No. 17789 | Wash. | Oct 5, 1923

Fullerton, J.

— On September 9, 1913, the Icicle Canal Company, then a corporation organized under the laws of the state of Washington, and being then the owner of certain water rights and a system of canals for delivering water situated in the Wenatchee Irrigating District, contracted to sell to I. A.' Baker and Emma S. Baker, for irrigating purposes, 2,228-10,000 of one cubic foot of water per second of time, agreeing to deliver the water from its canal system. The purchase price agreed upon was a lump *605sum of $3,899, due May 1, 1919, and a maintenance charge of $55.70 per year. Soon thereafter the corporation sold, assigned and conveyed all of its property, including its water contracts, to the Icicle Canal Company, Incorporated, a corporation organized under the laws of the state of Nevada. The corporation first named had- also entered into numerous other contracts similar to the contract entered into with Baker and wife, and the obligations of these contracts the Nevada corporation undertook to perform. The latter corporation became involved in financial difficulties and was unable to deliver water in accordance with the terms of its contracts, and in April, 1918, at the suit of a creditor brought in the United States district court for the eastern district of Washington, a receiver was appointed of its property and effects.

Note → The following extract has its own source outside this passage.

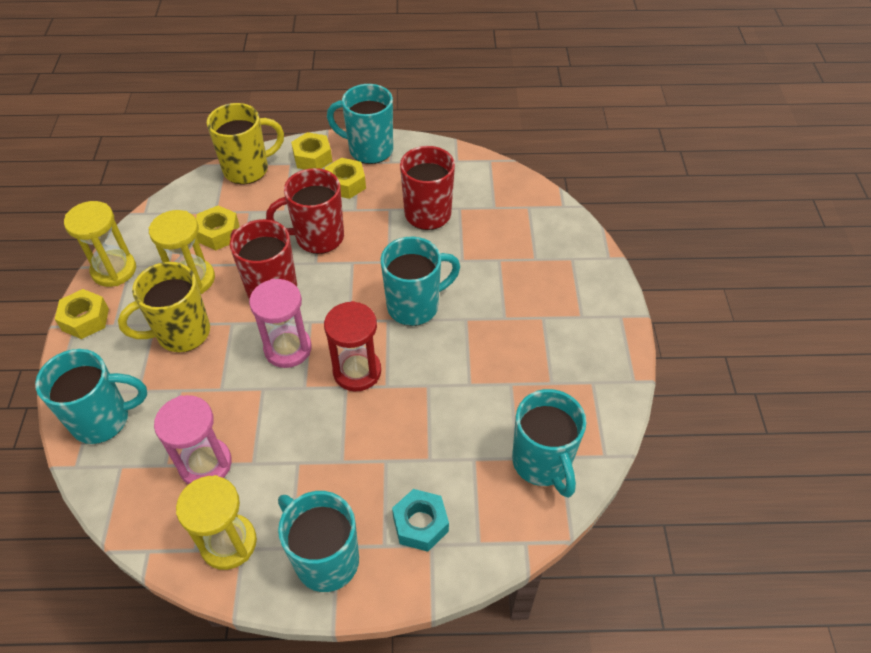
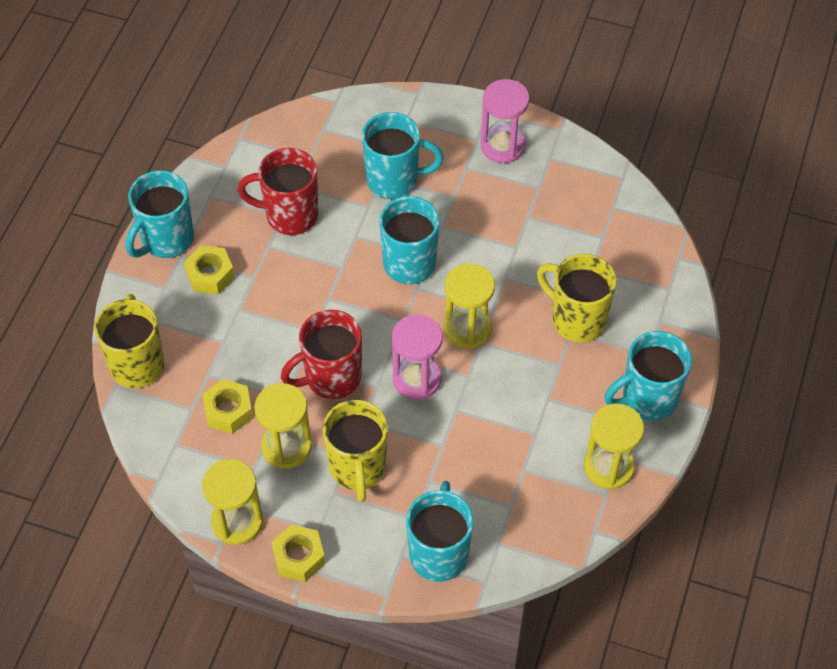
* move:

After it became apparent that the Nevada corporation would be unable to comply with the water contracts entered into by its predecessor, the holders of the contracts formed a public irrigation district under the name of Icicle Irrigation District, pursuant to the provisions of the statute authorizing the organization of such districts. (Bern. Comp. Stat., §7417 et seq.) [P. C. § 3197.] On July 31, 1918, the Nevada corporation, with the consent of the court in which the receivership proceeding was pending, conveyed, by title absolute, to the Icicle Irrigation District, all of its irrigation system and works, reserving, however, the right to seven and one-half cubic feet of water per one second of time,' to be delivered at such places on the irrigation system as it should select. Following this conveyance, the receiver was discharged and the receivership action dismissed. The contract of sale in no manner obligated the irrigation district to perform the contracts entered into by the predecessor of the *606grantor; nor was tlie water reserved to be appropriated to that purpose. The irrigation district took possession of the water system immediately on the execution of the conveyance, and from that time has supplied its members with water from the system. It has not, however, recognized in any manner the contracts of its predecessor in interest. It has treated its purchase as being without lien or incumbrance, and has charged its users with the cost of supply. This cost has averaged in excess of twenty dollars per acre per year for the time it has operated the system, whereas the private corporation agreed to supply the water to the user perpetually at a maintenance cost of less than two dollars per acre per year.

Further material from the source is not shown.